Para o quadrinista, a cena dos quadrinhos nacional está em constante crescimento, o que dá espaço para artistas negros conseguirem contar suas histórias de maneira mais franca, principalmente nos últimos dez anos. Contudo, PJ destaca que o espaço vem repleto de estereótipos raciais e só é lembrado em datas comemorativas.
“Preto só pode falar de preto. Só somos vistos em dias como o da Consciência Negra. Além disso, existem os aspectos econômicos: não é todo artista negro, com uma base financeira minimamente aceitável, que pode produzir seu trabalho, estudar ou dedicar um tempo saudável pra saber o que fazer e isso faz a caminhada ser mais árdua, com muitos desistindo no caminho”, pondera.
“Um gibi com preto na capa é rejeição na certa”
PJ, que tem como público consumidor pessoas de 14 a 40 anos, fala a respeito das dificuldades de ser reconhecido no mundo dos quadrinhos como um artista negro. Para ele, o racismo estrutural perpetua o lugar de subserviência e, quando um artista negro consegue trazer visibilidade para o próprio trabalho, é necessário lembrar das pessoas que abriram as portas para que a ele pudesse caminhar.
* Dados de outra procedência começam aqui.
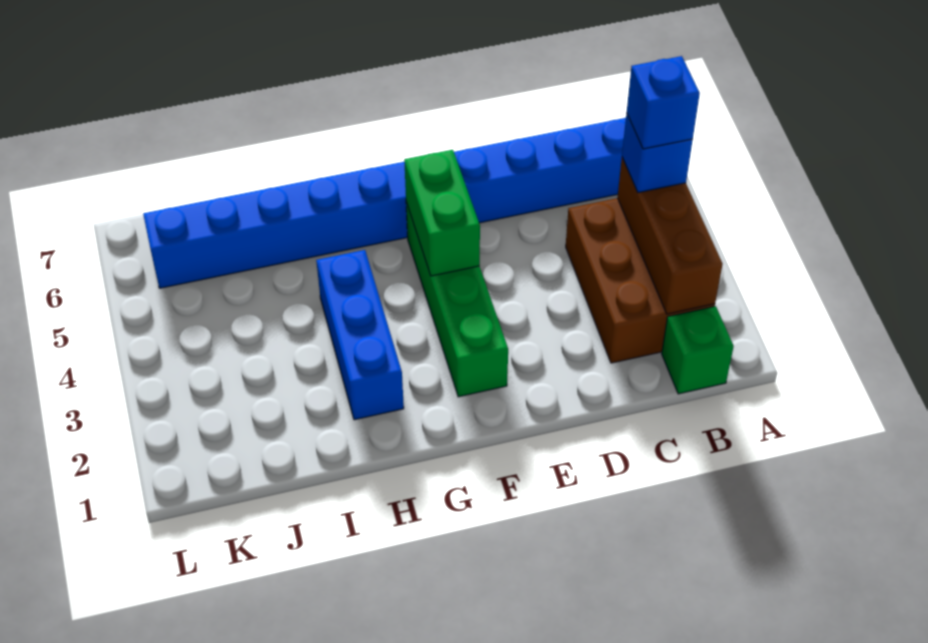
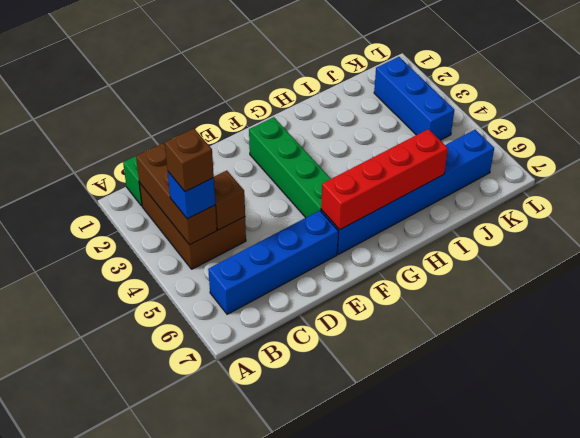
blue brick B4 level 4 -> brown brick B4 level 4
none -> brown brick C4 level 2
green brick F4:F5 level 2 -> none
none -> red brick F6:I6 level 2
blue brick H2:H4 level 1 -> blue brick K2:K4 level 1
“O sistema em que vivemos não facilita em nada, mas a gente não para de produzir, até por respeito à luta de quem veio antes e pavimentou o caminho para que hoje eu conseguisse fazer o que faço”, reforça o quadrinista.
A rejeição aos quadrinhos de artistas negros também é um ponto que PJ Kaiowá destaca como parte de um sistema racista. Ele salienta que quem trabalha com obras autorais sente na pele a quantidade de entraves que o mercado coloca no caminho.
“Eu digo que a dificuldade está bem antes do mercado. Está no preparo, no tempo de dedicação, na aquisição de materiais, no ambiente propício para o desenvolvimento de seus talentos, no poder errar e saber que tem o direito de tentar de novo. Um preto com um gibi que tenha um personagem preto na capa é rejeição na certa”, pontua.
Conquistas e perspectivas de futuro
“Ter conseguido trabalhar com uns dos meus cineastas favoritos, Guillermo del Toro, em Pacific Rim, e agora conseguir produzir filmes são as minhas maiores conquistas. Se viajasse no tempo e contasse isso pro meu eu de alguns anos atrás ele não acreditaria [risos]”, comenta o artista.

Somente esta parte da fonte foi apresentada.